Victims of the floods were taking advantage of some respite from the miserable weather, but were braced for more misery, with downpours forecast for the middle of the week.

The Environment Agency (EA) still has nine "extreme" warnings in place - indicating a possible loss of life - in and around York and at Croston, south of Preston.

The government has ordered a major review of flood prevention strategy, after the latest incident saw 500 troops deployed to help clean up after thousands were evacuated and others were left without power.

EA deputy chief executive David Rooke said it would have to look at ways to flood-proof homes as well as traditional defences as the UK was "moving into a period of unknown extremes".

"We will need to have that complete rethink and ... move from not just providing better defences - and we have a £2.3bn programme to do that over the next six years - but looking at increasing resilience," he said.

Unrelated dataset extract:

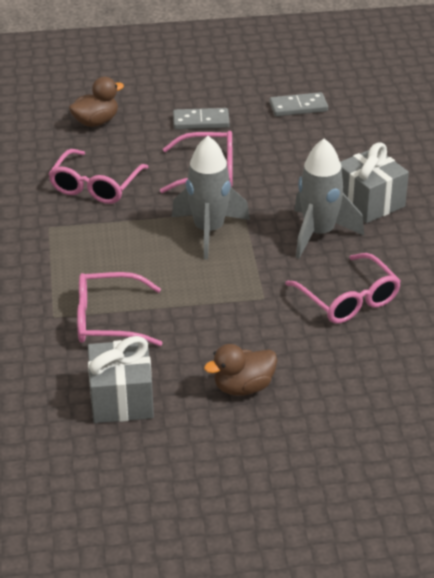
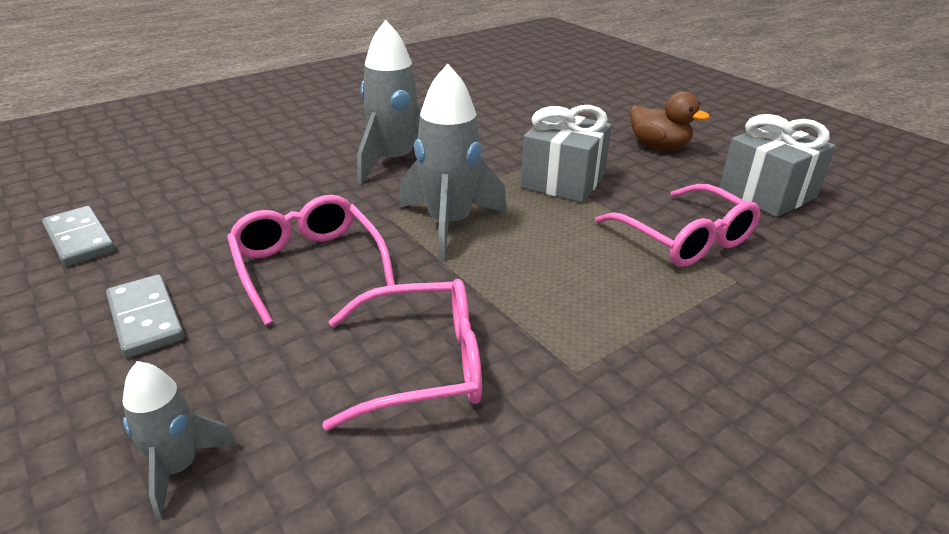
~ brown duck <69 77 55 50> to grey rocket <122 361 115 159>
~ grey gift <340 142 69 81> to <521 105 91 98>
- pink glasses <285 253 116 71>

That would include solid floors, waterproof plaster, electrics moved up the walls and better early-warning systems.

Curbs

Lord Deben, chairman of the Government's Advisory Committee on Climate Change, renewed demands for curbs on homes being built in flood-risk areas, accusing successive governments of ignoring warnings.

And the council leader in flood-hit Leeds, Judith Blake, warned of what she said was a growing perception that the north of England was getting less help with its defences than the south.

Mr Cameron rejected any suggestion of a north/south divide, insisting the government spends "more per head of the population on flood defences in the north than we do in the south".

And the £2.3bn earmarked for capital schemes to 2020 overall was more than over the previous five years, he said. "But the key thing is to spend the money where it's needed," he added.

Mr Cameron said: "We need to sit down and look at what we are planning to build, what we are planning to spend and see if more can be done."